Re: [PATCH net V4 3/4] net/mlx5e: SD, Fix missing cleanup on probe error

From: Shay Drori

Date: Thu Apr 30 2026 - 08:53:18 EST




On 30/04/2026 4:42, Jakub Kicinski wrote:
External email: Use caution opening links or attachments


This is an AI-generated review of your patch.
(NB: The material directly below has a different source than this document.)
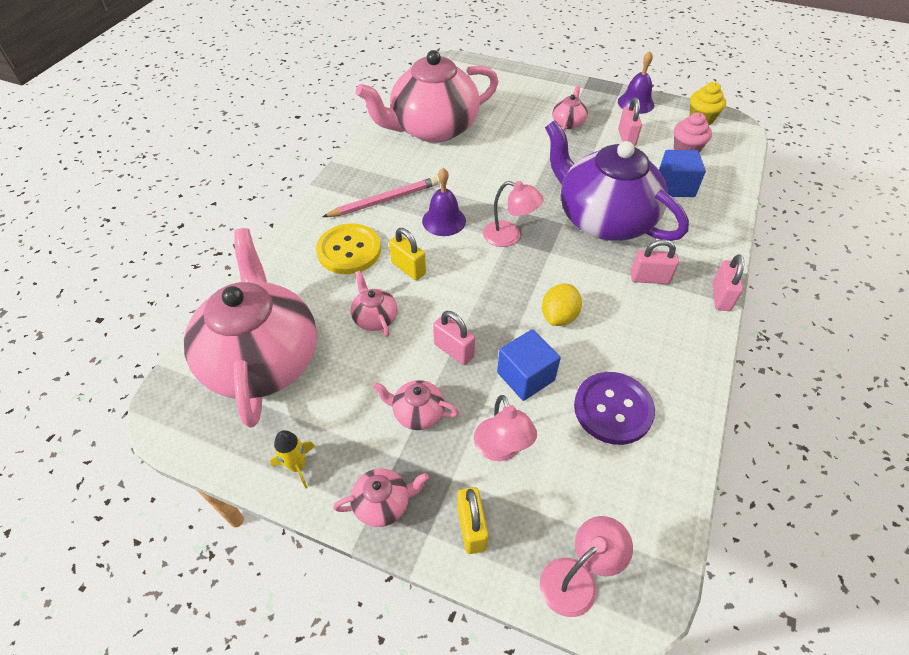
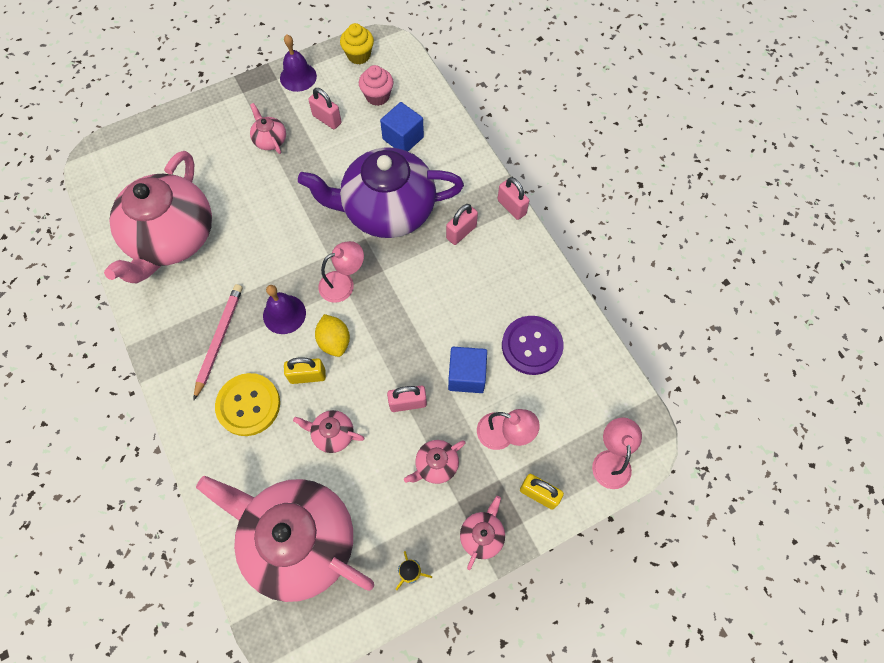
camera: 50 degrees left, 15 degrees up
(559, 316) = (440, 314): yellow lemon -> yellow lemon (334, 341)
The human sending this
email has considered the AI review valid, or at least plausible.
---
net/mlx5e: SD, Fix missing cleanup on probe error

This commit adds a missing mlx5_sd_cleanup() call to the probe error path.
The commit message notes a similar gap exists on the resume path leaving
sd == NULL on failure, but defers the fix to a follow-up series.

diff --git a/drivers/net/ethernet/mellanox/mlx5/core/en_main.c b/drivers/net/ethernet/mellanox/mlx5/core/en_main.c
index 5a46870c4b74..e21affd0ffc4 100644
--- a/drivers/net/ethernet/mellanox/mlx5/core/en_main.c
+++ b/drivers/net/ethernet/mellanox/mlx5/core/en_main.c
[ ... ]
@@ -6912,9 +6912,16 @@ static int mlx5e_probe(struct auxiliary_device *adev,
return err;

actual_adev = mlx5_sd_get_adev(mdev, adev, edev->idx);
- if (actual_adev)
- return _mlx5e_probe(actual_adev);
+ if (actual_adev) {
+ err = _mlx5e_probe(actual_adev);
+ if (err)
+ goto sd_cleanup;
+ }
return 0;
+
+sd_cleanup:
+ mlx5_sd_cleanup(mdev);
+ return err;
}

static void _mlx5e_remove(struct auxiliary_device *adev)
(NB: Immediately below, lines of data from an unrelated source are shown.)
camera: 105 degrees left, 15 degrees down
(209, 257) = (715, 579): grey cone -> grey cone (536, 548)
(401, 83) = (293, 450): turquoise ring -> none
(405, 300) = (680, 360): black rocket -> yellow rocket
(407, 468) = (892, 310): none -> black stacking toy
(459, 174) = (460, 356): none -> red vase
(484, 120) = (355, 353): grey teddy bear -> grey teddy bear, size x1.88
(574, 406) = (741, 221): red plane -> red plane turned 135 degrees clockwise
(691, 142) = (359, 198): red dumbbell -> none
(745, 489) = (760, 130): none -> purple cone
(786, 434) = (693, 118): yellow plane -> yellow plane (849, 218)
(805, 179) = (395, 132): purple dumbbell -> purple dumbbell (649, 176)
Will leaving the resume gap unfixed as mentioned in the commit message cause
a NULL pointer dereference when a secondary device is later removed?

If a secondary device fails resume, sd becomes NULL. Later during removal,
mlx5_sd_get_adev() will check !sd and return the secondary adev.

This causes _mlx5e_remove() to be executed on the secondary adev:

_mlx5e_remove()
{
struct mlx5_adev *edev = container_of(adev, struct mlx5_adev, adev);
struct mlx5e_dev *mlx5e_dev = auxiliary_get_drvdata(adev);
struct net_device *netdev = mlx5e_dev->netdev;
...
}

Since _mlx5e_probe() is never called on secondary devices,
auxiliary_get_drvdata(adev) returns NULL. Does this mean accessing
mlx5e_dev->netdev will crash?

Would it be safer to add a NULL check for mlx5e_dev in _mlx5e_remove()
until the proper PM lifecycle fixes are implemented?

IMO, a proper fix is needed here. PM lifecycle is implemented, the bug
is in case of error flow...